И он не смог понять, что под игом более страшным, чем татарское иго, Россия очищается[200], и уже начинает по краям ее сиять чистое золото, что путем страдания, борьбы и целых рек крови, перемолов в великих и тяжелых жерновах народного духа срам и унижение и весь бред мировой революции, Россия станет великой. Она была большой – станет великой.
– В это нужно верить, Илья Григорьевич, – верить! – говорил Посадов, царапая ложечкой узоры по столику. – Уныние, неверие, отчаяние – смертный грех перед родиной. И веру не нужно подкреплять доказательствами, логикой, – это оскорбляет, принижает ее. Вера – высочайший долг, обязанность.

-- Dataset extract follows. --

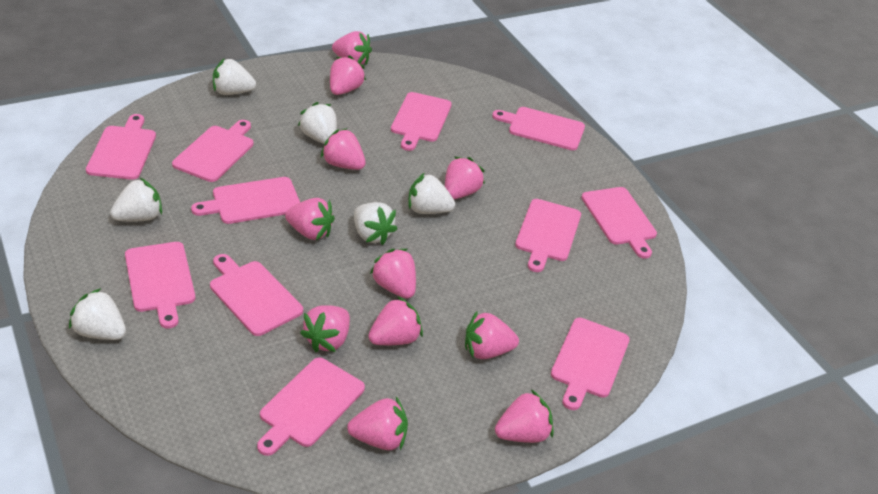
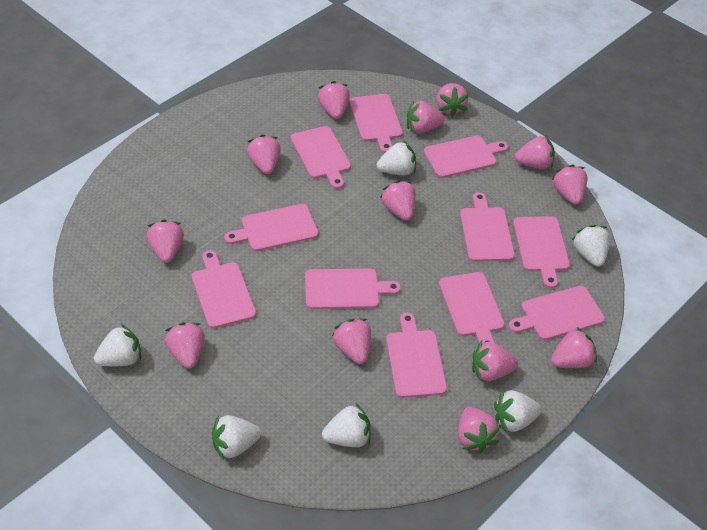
pink strawberry: 11 -> 13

Вынув из рта трубку, скривив губы, Илья Григорьевич сказал на это, что, несмотря на ваше царапанье ложечкой, – Россия все-таки погибла, и навсегда.
После этого он выпустил клуб дыма. Посадов обозлился и въелся спорить. Это был обычный в то время спор: пропала Россия или не пропала[201], причем разница между спорящими была только в следующем: у одного не хватало больше сил предаваться отчаянию и казалось – вот, вот, через две недели (обычный срок) все сразу изменится и будет хорошо, а другой находил усладу в самом отчаянии, – «удовольствие» придавливать больной зуб, – и утверждал, что все погибло, сам втайне не веря этому.

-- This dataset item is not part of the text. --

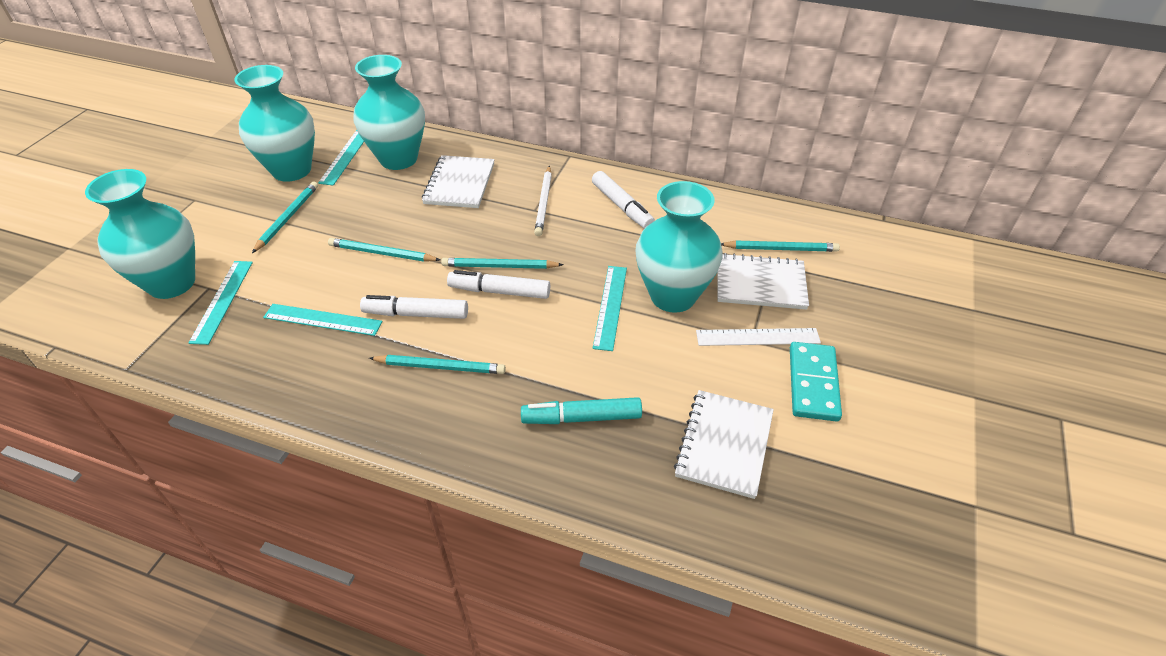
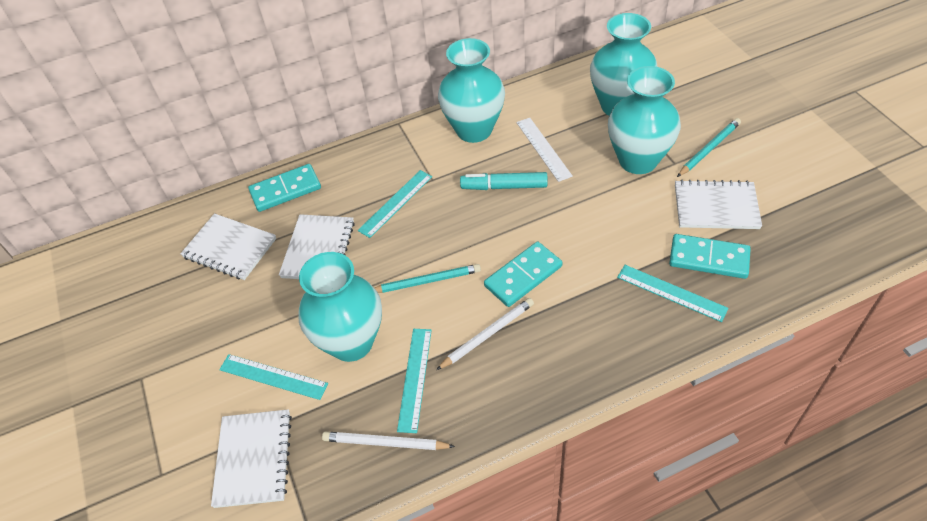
turquoise domino: 1 -> 3
turquoise pencil: 5 -> 2
white marker: 3 -> 0
white notebook: 3 -> 4
white pencil: 1 -> 2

Под конец, обидев друг друга, они замолчали. Оркестр в раковине кончил играть, и на маленькой эстраде кафе появился старичок, пыльный и пропитой, с завязанным горлом и с контрабасом, толстая дама с виолончелью и смуглый красавец, ворочающий синеватыми белками. Он бросил волосы на лоб, прижал морщинами щеки скрипку и зарыдал; но его плохо было слышно за шумом голосов.
Илья Григорьевич сказал:
– Ну, а скажите – вы пишете теперь что-нибудь, Алексей Иванович?
– Я? Нет, ничего не пишу. – Посадов сморщился, стараясь точнее передать трудную для него мысль. – Вы знаете состояние, когда вдохновение точно надувает паруса и летишь, летишь, и все преодолимо, и захватывает дух. И кажется – как я прекрасно пишу, как это нужно, сколько в этом правды и радости! Вот почему я люблю Пушкина. «Шуми, шуми, послушное ветрило, волнуйся подо мной угрюмый океан»[202]. Жизнь в вечном вдохновении. А сейчас – я это точно вижу глазами – мертвая тишина, упали все паруса на кораблях, и моя лодочка без движения. Гудит толпа, пищат скрипки, гремит улица, давеча стреляли вон в том переулке, а у меня точно уши болят от тишины. Жизнь замерла, оледенела, затаила дыхание, прибита к земле, как трава. Какое там искусство! Вот уже несколько дней пытаюсь работать, думаю, прикидываю, и испытываю одно только чувство – отвращение к писанию. Я точно между небом и землей, как лист кручусь, лечу, куда – не знаю. Ужасная тоска.
Вы знаете, что я открыл? У людей, у всех, исчезло понятие добра и зла[203], провалилось в какую-то прорву. Выгодно – не выгодно, удача – не удача, да – нет, жизнь – смерть. Вот к чему все свелось, куда уперлась революция. На этом она и погибла. Значит, с самого начала была какая-то ложь. Но я чувствую – повернет жизнь из этого мертвого угла – и все забурлит, зашумит, и ветер воли, вдохновения опять дунет в лицо. А пока – бегаю по городу, хочется найти что-нибудь живое – хоть писк воробьиный.